Através de um sistema disponibilizado recentemente em Portugal, é possível usufruir de um serviço disponibilizado pela Federação Portuguesa de Associações de Surdos em que os intérpretes estão numa sede central com auscultadores e câmaras. A partir de qualquer lugar, a pessoa surda procede à ligação do dispositivo e requisita um intérprete que ouve o que está a ser dito e traduz para língua gestual. A experiência piloto da SAFIRA baseou-se na solução VPAD+ e no Skype e foi realizada em três sessões internas que contaram com a presença do colaborador surdo da empresa. A transmissão da comunicação foi um sucesso e a empresa tornou-se pioneira em Portugal a utilizar o conceito, que passará a ser uma prática comum no futuro, potenciará a contratação de novos colaboradores surdos e poderá ser replicado por outras empresas.
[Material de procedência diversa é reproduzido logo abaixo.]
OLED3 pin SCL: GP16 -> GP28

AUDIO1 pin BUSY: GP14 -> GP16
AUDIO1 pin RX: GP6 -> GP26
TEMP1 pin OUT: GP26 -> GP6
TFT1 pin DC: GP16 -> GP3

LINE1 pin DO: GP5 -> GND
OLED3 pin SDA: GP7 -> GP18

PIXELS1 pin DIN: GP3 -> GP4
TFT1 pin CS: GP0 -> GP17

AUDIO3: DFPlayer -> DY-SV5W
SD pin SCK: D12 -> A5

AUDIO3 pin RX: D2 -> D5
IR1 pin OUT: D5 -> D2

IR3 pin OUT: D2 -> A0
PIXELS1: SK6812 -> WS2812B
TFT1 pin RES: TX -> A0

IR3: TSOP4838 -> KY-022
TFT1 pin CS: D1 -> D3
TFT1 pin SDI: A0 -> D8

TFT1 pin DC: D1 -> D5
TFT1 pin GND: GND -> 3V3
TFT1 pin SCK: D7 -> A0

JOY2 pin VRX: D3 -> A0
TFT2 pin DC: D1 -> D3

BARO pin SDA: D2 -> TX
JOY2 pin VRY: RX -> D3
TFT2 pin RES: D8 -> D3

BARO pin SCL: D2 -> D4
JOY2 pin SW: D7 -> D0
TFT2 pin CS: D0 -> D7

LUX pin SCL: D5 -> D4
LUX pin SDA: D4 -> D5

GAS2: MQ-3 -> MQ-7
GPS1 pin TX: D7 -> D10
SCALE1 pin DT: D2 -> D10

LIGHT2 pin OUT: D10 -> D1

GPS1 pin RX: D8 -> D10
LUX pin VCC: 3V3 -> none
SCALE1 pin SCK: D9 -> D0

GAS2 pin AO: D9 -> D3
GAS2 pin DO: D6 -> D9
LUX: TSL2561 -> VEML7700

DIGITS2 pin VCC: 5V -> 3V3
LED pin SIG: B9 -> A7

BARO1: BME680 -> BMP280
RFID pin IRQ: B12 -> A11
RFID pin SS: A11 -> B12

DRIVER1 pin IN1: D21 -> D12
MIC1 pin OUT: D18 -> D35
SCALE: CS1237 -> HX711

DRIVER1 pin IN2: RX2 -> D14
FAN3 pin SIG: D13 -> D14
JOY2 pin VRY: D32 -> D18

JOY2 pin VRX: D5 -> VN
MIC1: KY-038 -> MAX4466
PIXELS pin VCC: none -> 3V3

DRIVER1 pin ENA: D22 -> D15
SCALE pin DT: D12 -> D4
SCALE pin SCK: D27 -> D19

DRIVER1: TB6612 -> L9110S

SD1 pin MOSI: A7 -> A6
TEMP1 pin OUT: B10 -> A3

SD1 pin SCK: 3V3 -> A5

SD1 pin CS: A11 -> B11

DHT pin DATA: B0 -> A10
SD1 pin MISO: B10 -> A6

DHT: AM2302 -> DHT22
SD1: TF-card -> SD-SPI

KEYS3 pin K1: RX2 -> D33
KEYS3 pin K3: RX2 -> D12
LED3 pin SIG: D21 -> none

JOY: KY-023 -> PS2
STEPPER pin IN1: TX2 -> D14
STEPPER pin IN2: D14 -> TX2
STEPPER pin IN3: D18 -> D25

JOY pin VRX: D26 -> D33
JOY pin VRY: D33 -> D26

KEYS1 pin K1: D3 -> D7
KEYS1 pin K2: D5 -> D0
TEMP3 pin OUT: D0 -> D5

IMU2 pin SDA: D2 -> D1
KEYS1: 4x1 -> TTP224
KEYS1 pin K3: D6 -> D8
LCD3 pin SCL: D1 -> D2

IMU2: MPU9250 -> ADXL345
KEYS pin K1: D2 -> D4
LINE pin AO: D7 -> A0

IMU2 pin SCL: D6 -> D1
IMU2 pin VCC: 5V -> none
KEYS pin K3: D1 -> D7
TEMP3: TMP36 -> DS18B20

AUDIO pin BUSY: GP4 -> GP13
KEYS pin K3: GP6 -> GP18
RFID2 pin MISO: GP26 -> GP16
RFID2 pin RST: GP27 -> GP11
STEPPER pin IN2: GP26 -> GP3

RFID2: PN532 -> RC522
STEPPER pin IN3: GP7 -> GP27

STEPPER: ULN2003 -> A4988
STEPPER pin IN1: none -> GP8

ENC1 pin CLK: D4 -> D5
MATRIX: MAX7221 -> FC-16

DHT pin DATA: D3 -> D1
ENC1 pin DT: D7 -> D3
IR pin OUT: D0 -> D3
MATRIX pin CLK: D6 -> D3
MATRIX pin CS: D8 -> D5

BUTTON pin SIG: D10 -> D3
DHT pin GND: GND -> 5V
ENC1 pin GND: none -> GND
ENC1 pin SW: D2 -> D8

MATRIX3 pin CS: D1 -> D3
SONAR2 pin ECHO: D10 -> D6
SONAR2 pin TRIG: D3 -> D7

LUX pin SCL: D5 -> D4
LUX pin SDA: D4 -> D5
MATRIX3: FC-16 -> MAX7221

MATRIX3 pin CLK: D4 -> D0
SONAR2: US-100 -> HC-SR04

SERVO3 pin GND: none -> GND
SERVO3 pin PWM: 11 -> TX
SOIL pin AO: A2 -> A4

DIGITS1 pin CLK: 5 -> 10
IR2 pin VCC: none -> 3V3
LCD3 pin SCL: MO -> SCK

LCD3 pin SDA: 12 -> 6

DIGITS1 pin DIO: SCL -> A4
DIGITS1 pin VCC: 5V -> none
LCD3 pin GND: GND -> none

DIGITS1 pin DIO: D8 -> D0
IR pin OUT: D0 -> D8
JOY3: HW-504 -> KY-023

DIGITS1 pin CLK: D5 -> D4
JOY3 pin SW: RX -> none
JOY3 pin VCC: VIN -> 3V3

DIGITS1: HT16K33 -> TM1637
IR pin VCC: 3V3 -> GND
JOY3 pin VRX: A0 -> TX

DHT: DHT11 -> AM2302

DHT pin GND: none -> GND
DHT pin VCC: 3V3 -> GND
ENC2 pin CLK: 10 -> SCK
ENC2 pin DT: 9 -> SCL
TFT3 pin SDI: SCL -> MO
Desde 2002 que a tecnológica portuguesa integra com sucesso na sua equipa um colaborador surdo, que tem tido um desempenho extremamente positivo. Aquando da sua entrada, o principal entrave esteve relacionado com a transmissão da comunicação, que tem sido ultrapassado através da utilização de diferentes abordagens e substitutos visuais:
Comunicação Local: A leitura labial é a abordagem mais utilizada quando existe um número reduzido de pessoas no mesmo local. Quando surge uma palavra mais complicada, os colaboradores escrevem-na num papel ou no computador.
Comunicação Remota: Este tipo de comunicação é possível através de mensagens escritas (SMS) e programas de Instant Messaging (IM), como o Google Talk ou o Microsoft Windows Live Messenger.
Comunicação em Reuniões: As reuniões são a situação mais complicada para o colaborador surdo dado o elevado número de pessoas presentes e a difícil leitura labial – o orador está a maior parte do tempo direccionado para a assistência e torna-se difícil encontrar rapidamente quem está a falar na audiência quando, por exemplo, uma questão é levantada. Foi neste contexto que a SAFIRA teve a necessidade de explorar dispositivos especiais que melhorassem a comunicação com o colaborador surdo.
O exemplo e a experiência da SAFIRA nesta matéria pode ser facilmente transposto ou consultado por outras empresas com colaboradores surdos, nomeadamente onde a utilização de computadores ligados à internet é parte integrante do seu dia-a-dia.